Un altro esempio sulla differenza Italia-estero lo ritroviamo sempre sul Time: mentre nel dicembre scorso la persona dell’anno è diventata “Le donne che hanno spezzato il silenzio sulle molestie sessuali, le The silence breakers”, da noi le molestie sessuali non sono ancora considerate una cosa grave, visto che se ne parla poco e nei commenti agli articoli la maggior parte di chi scrive minimizza e dà la colpa alle donne. Vedi ad esempio il processo con le ragazze stuprate dai carabinieri a Firenze, dalle domande assurde e fuori luogo (come “trova sexy le divise?”) si capisce la mentalità che c’è dietro.
Il sessismo è questo: riportare la donna ai ruoli di un tempo e negarne i progressi.

Qui a Napoli ad esempio misero davanti a un ospedale pediatrico una pubblicità enorme, in cui si mostrava un’inequivocabile scena sessuale in cui questa donna veniva presa per i capelli, che è stata poi rimossa a causa delle proteste… (link)
Sì è stata rimossa ma ora ne è piena Milano… Queste tipo di pubblicità non solo istigano un comportamento violento ma lo giustificano.
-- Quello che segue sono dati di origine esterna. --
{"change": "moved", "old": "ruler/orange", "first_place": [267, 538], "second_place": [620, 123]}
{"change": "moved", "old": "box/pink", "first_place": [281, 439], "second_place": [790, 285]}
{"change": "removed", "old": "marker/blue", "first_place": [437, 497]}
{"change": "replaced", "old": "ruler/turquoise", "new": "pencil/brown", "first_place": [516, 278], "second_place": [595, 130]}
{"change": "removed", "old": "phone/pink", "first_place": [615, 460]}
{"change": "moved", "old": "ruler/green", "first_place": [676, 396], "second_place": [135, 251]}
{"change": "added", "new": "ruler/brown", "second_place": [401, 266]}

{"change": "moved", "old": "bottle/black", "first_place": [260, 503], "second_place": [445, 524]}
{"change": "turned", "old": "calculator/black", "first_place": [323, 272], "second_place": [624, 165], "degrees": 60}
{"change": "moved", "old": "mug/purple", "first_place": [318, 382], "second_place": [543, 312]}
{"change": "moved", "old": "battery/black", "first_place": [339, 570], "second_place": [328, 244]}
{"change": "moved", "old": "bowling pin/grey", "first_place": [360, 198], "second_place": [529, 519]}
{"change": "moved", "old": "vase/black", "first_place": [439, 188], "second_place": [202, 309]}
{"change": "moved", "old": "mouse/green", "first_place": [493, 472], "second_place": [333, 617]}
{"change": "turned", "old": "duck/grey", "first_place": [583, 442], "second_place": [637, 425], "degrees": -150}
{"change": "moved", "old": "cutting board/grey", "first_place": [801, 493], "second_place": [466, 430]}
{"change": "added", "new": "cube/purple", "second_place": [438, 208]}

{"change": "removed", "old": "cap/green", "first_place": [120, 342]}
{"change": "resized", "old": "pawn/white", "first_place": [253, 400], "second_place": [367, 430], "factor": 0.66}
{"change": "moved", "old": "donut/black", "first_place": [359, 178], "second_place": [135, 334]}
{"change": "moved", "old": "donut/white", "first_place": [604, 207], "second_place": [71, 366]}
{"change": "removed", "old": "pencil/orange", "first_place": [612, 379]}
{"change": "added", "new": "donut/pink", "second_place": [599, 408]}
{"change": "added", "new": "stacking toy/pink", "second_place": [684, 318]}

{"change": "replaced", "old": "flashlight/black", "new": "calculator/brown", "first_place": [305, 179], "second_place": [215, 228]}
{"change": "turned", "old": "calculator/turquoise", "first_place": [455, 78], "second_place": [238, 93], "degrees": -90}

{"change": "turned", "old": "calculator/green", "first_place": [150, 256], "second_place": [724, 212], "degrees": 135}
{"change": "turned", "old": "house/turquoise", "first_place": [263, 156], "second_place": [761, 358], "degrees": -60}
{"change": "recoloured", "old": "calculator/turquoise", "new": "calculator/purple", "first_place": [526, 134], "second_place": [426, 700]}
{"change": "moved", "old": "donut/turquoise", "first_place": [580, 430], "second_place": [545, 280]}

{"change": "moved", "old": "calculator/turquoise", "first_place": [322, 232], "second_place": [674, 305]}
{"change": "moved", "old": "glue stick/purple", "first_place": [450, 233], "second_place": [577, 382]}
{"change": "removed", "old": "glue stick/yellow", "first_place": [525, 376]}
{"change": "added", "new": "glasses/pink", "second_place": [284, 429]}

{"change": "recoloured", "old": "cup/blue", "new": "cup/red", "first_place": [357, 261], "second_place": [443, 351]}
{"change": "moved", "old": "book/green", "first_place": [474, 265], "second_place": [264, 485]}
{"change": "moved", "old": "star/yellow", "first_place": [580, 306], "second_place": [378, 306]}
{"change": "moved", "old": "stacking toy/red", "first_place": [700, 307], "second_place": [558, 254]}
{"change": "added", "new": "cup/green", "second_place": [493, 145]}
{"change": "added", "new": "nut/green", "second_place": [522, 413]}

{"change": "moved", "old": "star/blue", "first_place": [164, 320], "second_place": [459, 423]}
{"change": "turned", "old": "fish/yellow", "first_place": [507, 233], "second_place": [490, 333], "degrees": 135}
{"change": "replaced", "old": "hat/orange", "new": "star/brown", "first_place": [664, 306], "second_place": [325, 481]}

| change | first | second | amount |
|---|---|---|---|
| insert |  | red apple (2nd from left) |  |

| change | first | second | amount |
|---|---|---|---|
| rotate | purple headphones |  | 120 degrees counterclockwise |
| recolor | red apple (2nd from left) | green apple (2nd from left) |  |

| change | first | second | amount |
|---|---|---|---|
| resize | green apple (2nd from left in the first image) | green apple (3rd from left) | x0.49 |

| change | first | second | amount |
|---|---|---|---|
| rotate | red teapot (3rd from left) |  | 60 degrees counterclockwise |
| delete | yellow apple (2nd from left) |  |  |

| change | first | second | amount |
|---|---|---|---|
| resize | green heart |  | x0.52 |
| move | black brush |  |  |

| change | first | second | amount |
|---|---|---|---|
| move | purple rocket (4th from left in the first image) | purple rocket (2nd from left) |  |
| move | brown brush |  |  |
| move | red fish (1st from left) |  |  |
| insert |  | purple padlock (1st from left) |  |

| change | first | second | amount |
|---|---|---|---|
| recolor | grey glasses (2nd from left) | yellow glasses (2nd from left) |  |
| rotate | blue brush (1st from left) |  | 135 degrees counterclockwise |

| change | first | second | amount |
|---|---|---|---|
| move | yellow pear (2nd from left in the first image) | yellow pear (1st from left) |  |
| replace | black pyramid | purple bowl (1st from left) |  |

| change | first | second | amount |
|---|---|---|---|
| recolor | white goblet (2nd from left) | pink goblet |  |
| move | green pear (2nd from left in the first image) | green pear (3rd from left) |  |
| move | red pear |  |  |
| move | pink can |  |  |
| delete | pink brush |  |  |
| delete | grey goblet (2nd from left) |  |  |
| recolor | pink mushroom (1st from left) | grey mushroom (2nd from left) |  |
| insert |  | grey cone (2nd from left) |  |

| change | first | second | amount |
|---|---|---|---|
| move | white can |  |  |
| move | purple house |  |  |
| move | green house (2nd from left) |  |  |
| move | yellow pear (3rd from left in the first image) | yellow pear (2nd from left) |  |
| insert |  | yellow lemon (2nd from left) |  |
Una cosa molto importante che non tutti capiscono, e accade anche all’interno del mio gruppo Facebook è che un conto è quello che uno fa nella vita privata e un conto è il messaggio pubblicitario.
Se uno vuole imitare la scena di quel cartellone a casa sua è libero di farlo se non fa male a nessuno: esistono mille aspetti della sessualità. Invece mostrare una pubblicità sessista come quella vuol dire comunicare un messaggio in cui la figura della donna è, come troppo spesso, associata alla sessualità e in questo caso a un gesto violento.
E alla bambina, all’adolescente che passa di lì e lo guarda, tu stai dicendo che quella cosa va bene. E invece non va affatto bene perché è un gesto violento, perché la donna è legata a un ruolo meramente sessuale e i sentimenti vengono sviliti.
Una bambina o un’adolescente crederà che il rapporto di coppia è fondato su queste cose e questo è un messaggio negativo su donne e uomini e sulle relazioni affettive.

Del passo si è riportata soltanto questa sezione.